If DRIVER is #defined, and the range of INT_MIN to INT_MAX is sizeable
(say -2**15 to 2*15-1 on a machine with 32-bit ints), testing all
possible multiplication pairs is prohibitively time-consuming. In
this case, you can #define ASSUME_OVERFLOW. In this case, if it finds
that x*y overflows, it will assume that X*y will overflow, for all X
such that abs(X) > abs(x) and sign(X) == sign(x), and similarly for y.
If DRIVER is #defined, #define PRINT_TABLE if you want a pretty
multiplication table to be printed. Blank entries are those that
overflowed.
If DRIVER is defined, you can #define TIMER to a positive integer.

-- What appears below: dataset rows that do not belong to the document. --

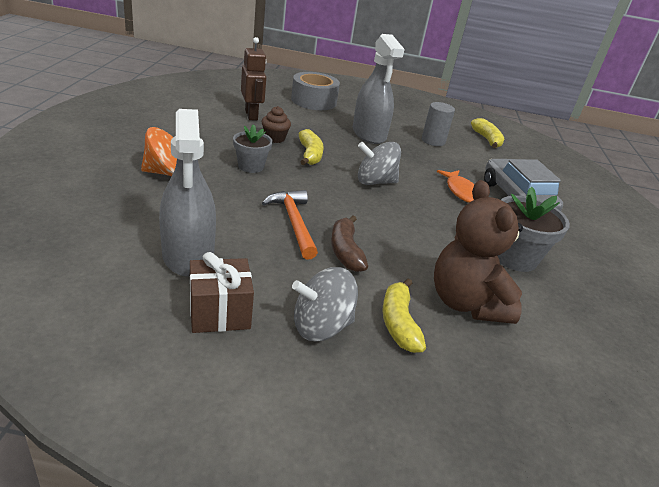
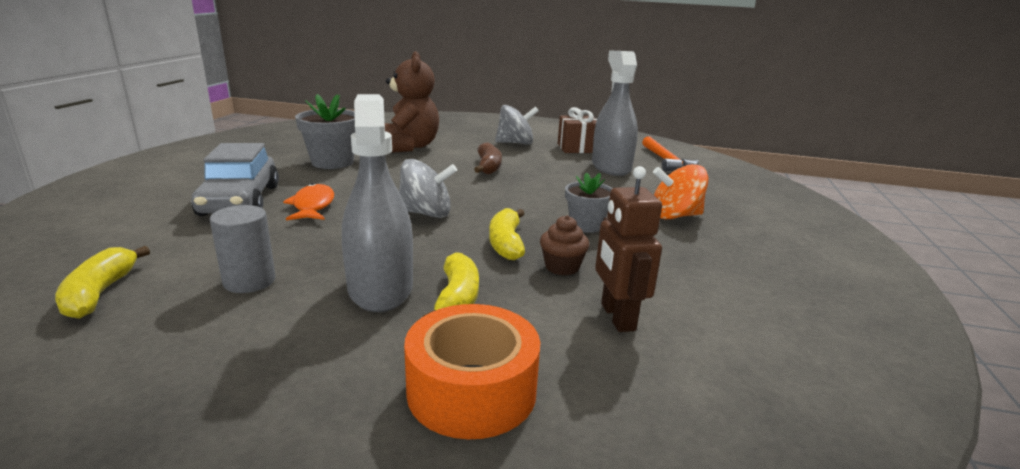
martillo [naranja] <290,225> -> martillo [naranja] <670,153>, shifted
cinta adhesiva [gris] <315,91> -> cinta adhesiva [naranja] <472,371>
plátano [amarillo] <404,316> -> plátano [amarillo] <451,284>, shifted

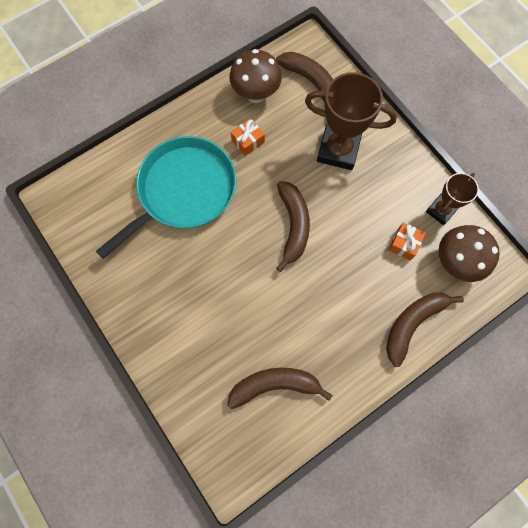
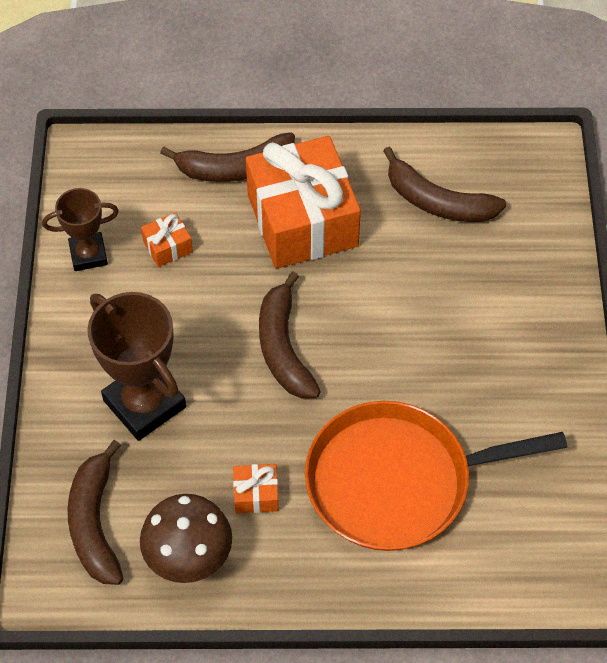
sartén [turquesa] <166,197> -> sartén [naranja] <436,476>
plátano [marrón] <293,226> -> plátano [marrón] <290,335>, 45 degrees counterclockwise
seta [marrón] <469,253> -> none
none -> regalo [naranja] <303,202>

Instead of verifying safemul, printing a multiplication table, and the
like, it just does a crude timing test. TIMER is defined to be the
number of times safemul is called; as a comparison, 10*TIMER simple
multiplications are also done. Note that elapsed times are found by
calling time(), which has resolution only to a full second, so the
precision is low. On the original test machine (BSD 4.3, VAX 11/785),
a safemul takes about 100 microseconds (sounds much better than 1/10
milliseconds) and a simple multiply takes roughly 10 microseconds,
whether or not USE_UINT is defined.
If you are using an ANSI C compiler, put "#" in front of all further
occurrences of the word "error".
If you are not using an ANSI C compiler, inspect the first #defines
below for INT_MIN, INT_MAX, and EXIT_FAILURE, and make sure they are
reasonable for your system. (EXIT_FAILURE is the argument to exit()
if the program failed; 1 is usual, except for VMS, sometimes.)
The default algorithm below depends on integer division always rounds
towards zero: that (-5)/2 == 5/(-2) == -2, and (-5)/(-2) 5/2 == 2.
pANS C guarantees r.t.z. only for positive operands. If you are not
sure that your computer always rounds towards zero, #define USE_UINT.
The algorithm will instead do its divide using unsigned ints, which
pANS C guarantees will not overflow unless the divisor is 0.
(USE_UINT is not the default because int is supposed to be the "most
natural" integral size, which often means the fastest. Unsigned
operations may take more time to get them right without overflowing.)
***NOTE***
If you define USE_UINT, it must be the case that UINT_MAX >= INT_MAX
and UINT_MAX >= -INT_MIN. If this is not the case, let me know and
replace your computer system, because it is TOTALLY TWISTED.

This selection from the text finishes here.